Assume, that I have two sorted std::vector<double> containers s1 and s2. I wanted to create a new sorted container s containing all values in s1 and some values in s2, whereas are value v from s2 is only contained in s if and only if there is no value u in s1, such that std::fabs(u-v)<1e-6.

Hence, I only want the values of s2 to be in the resulting container s, if there are not too close to some values in s1.

I'm very sorry for not stating my question so clear beforehand and I'm really delighted about the feedback I already got so far. Maybe there are still ideas I can get from here?

Answer 1

The vectors are sorted. The result is to be a sorted vector as well.

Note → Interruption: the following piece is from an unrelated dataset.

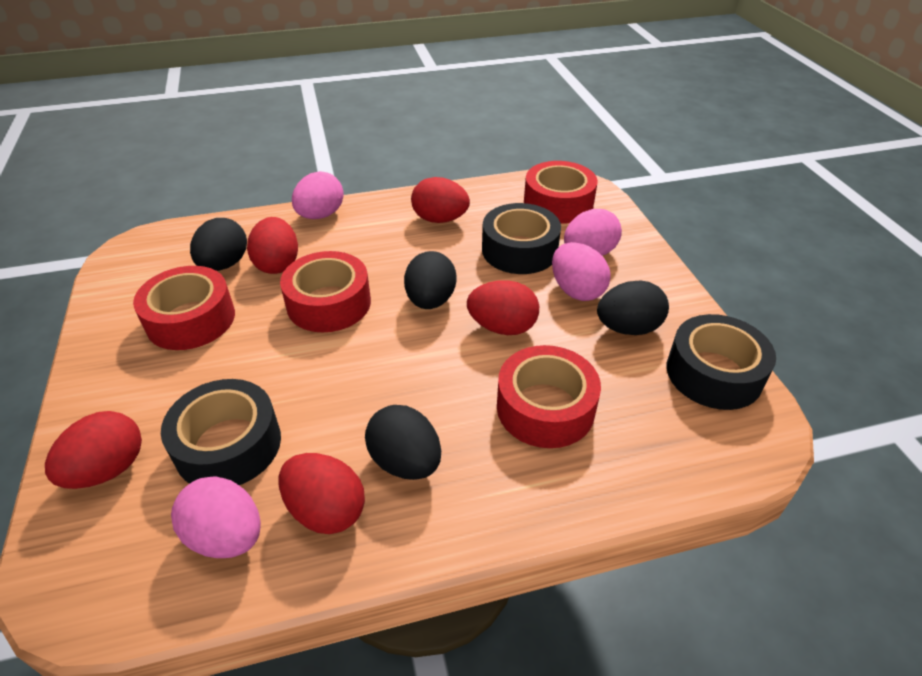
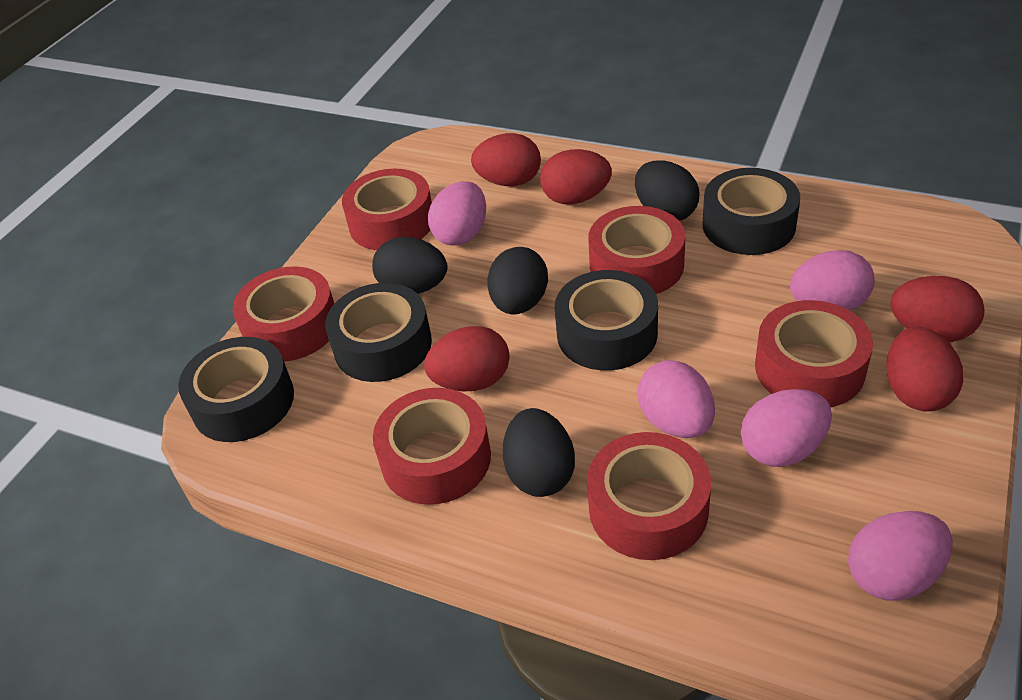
black tape: 3 -> 4
pink egg: 4 -> 5
red tape: 4 -> 6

Using std::merge() is a good start, but your example falls short of optimal performance in two ways:

1. You neglect to reserve capacity in the returned vector before the merge.
2. You insert all elements during the merge, then erase unwanted elements after it.

The first is trivially addressed:

ret.reserve(std::max(sorted1.size(), sorted2.size()));

The second can be solved by changing the output iterator given to std::merge(). Instead of std::back_inserter(ret), create your own unique_inserter(ret), like this:

struct unique_inserter
    : std::back_insert_iterator<std::vector<double>>
{
    typedef std::back_insert_iterator<std::vector<double>> base;

    unique_inserter(std::vector<double>& out) : base(out) {}

    unique_inserter& operator=(const double& value)
    {
        if (container->empty() || std::fabs(container->back() - value) > 1e-6)
            container->push_back(value);
        return *this;
    }

    // remove this if not using C++11
    unique_inserter& operator=(const double&& value)
    {
        if (container->empty() || std::fabs(container->back() - value) > 1e-6)
            container->push_back(std::move(value));
        return *this;
    }
};

This is like std::back_inserter but does nothing if a new value is equivalent to the last one. This way, unwanted values are never inserted, and do not need to be erased later.